Siang ini dokter yang menangani Yerim datang bersama seorang perawat di belakangnya. Tujuannya ingin mengecek keadaan Yerim sekaligus ingin mengganti perban yang melilit perut Yerim bekas operasi.Sedikit bergeser, Irene memberikan tempat untuk dokter dan perawat agar lebih leluasa memeriksa putrinya. Matanya memperhatikan gerak gerik sang dokter yang sedang memeriksa, hingga saatnya dokter itu membuka sebagian baju putrinya untuk mengganti perban di perut Yerim
Setelah perban lama terlepas, perawat itu memberikan salep pada dokter yang akan dioleskan pada luka bekas jahitan itu.
"Tahan ya, ini akan sedikit sakit" ujar sang dokter yang akan mengoleskannya pada perut Yerim.
Irene merasa nyilu kala melihat dokter itu dengan telaten memberikan salepnya. Dapat ia lihat putrinya memejamkan mata menahan sakit ketika dokter itu menyentuh perut putrinya.
"Shh"
Ringisan itu keluar dari mulut Yerim ketika dirinya sudah tidak tahan dengan rasa sakit dibagian perutnya. Irene yang mendegar ringisan Yerim pun menjadi cemas.
Seulgi dan Joy? Jangan ditanyakan lagi. Mereka yang memng disana, memilih menutup mata dibanding melihat luka bekas jahitan di perut adiknya itu.
"Nah, sudah" ucap sang dokter selesai mengganti perbanya.
"Apa dia sudah baik-baik saja, dok?" Tanya Irene dan dokter itu pun mengangguk.
"Jahitannya juga sudah lumayan kering Jadi kemungkinan sore ini putrimu boleh dipulangkan" Jawab sang dokter membuat Irene tersenyum mendengarnya.
"Terimakasih dok" ucap Irene membungkuk
"Ne, kalau begitu kami permisi" ucap Dokter itu pergi dari sana bersama perawat di belakangnya
Setelah kepergian dokter dan perawat itu, Irene maju mendekati ranjang dan langsung mengelus rambutnya.
"Kamu senang hm?" Tanya Irene sembari tersenyum.
"Tentu saja Mom, aku sudah tidak sabar untuk menginjakan kaki dirumah lagi" Jawab Yerim antusias.
Irene terkekeh mendengarnya. Ia tahu putri bungsunya pasti merasa bosan disini. Walaupun cuma beberapa hari tapi memang, tempat teryaman yang putrinya mau itu adalah rumah.
"Yasudah, sekarang kamu makan dulu ya?" Yanya Irene sembari mempersiapkan makanan yang sudah di hidangkan oleh perawat tadi.

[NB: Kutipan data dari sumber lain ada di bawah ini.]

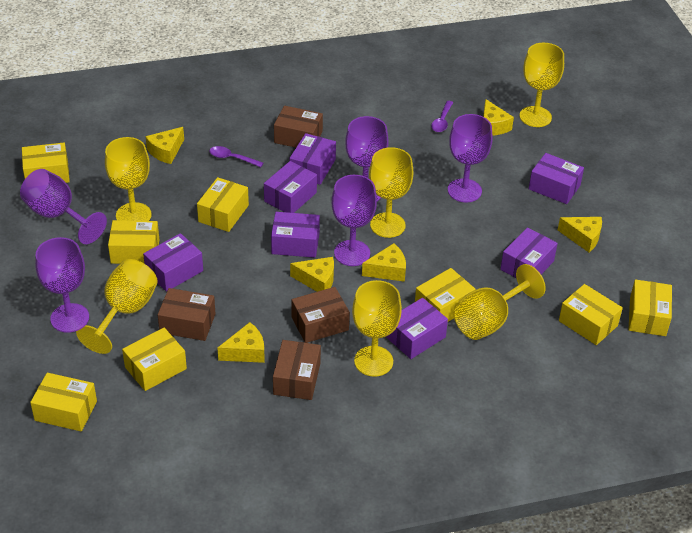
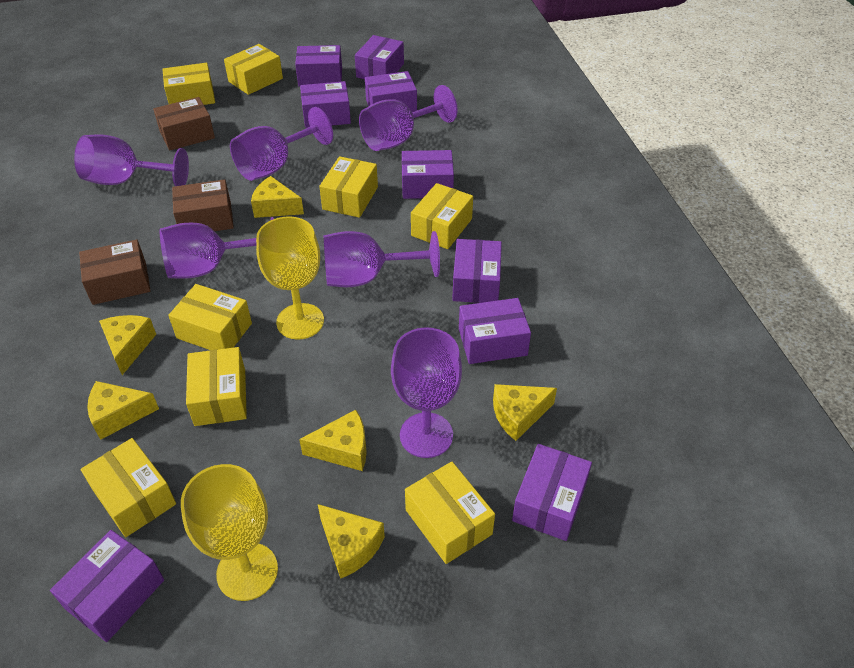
brown box: 4 -> 3
purple box: 7 -> 9
purple goblet: 5 -> 6
purple spoon: 2 -> 0
yellow goblet: 6 -> 2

Raut wajah Yerim langsung berubah cemberut. Ini yang ia tidak inginkan, ia mau cepat pulang karena sudah bosan memakan makanan rumah sakit yang tidak ada rasa sama sekali dilidahnya.
"Ani" Jawab Yerim menolak
"Wae?"
Belum sempat Yerim menjawab Joy malah mendahuluinya.
"Aku tidak suka, makanannya terasa hambar, Iya kan Yer?" Ucap Joy dengan nada yang menirukan suara adiknya karena sebelum-sebelumnya adiknya pasti mengatakan itu jika akan makan.
Yerim mengangguk lesu membenarkan perkataan kakaknya. Kemudian menatap Irene dengan tatapan memelasnya.
Irene menghela napas lalu berkata
"Kalau kamu ga makan, kita pulang besok saja"
Irene ingin beranjak dari sana tapi ditahan oleh Yerim.
"Arra, aku akan makan" ucap Yerim terpaksa membuat Irene terseyum lalu mengambil mangkuk yang berisi bubur dan langsung menyuapinya.
Selama makan, sesekali Yerim menutup mulutnya karena ingin muntah memakan bubur hambar itu. Tapi ia urungkan karena sekalinya di suapi ia akan langsung minum sebanyak-banyaknya. Tidak peduli dengan perutnya yang akan kembung. Irene yang melihat itu hanya menggeleng kepalanya sembari terkekeh. Kekeke Ada-ada saja.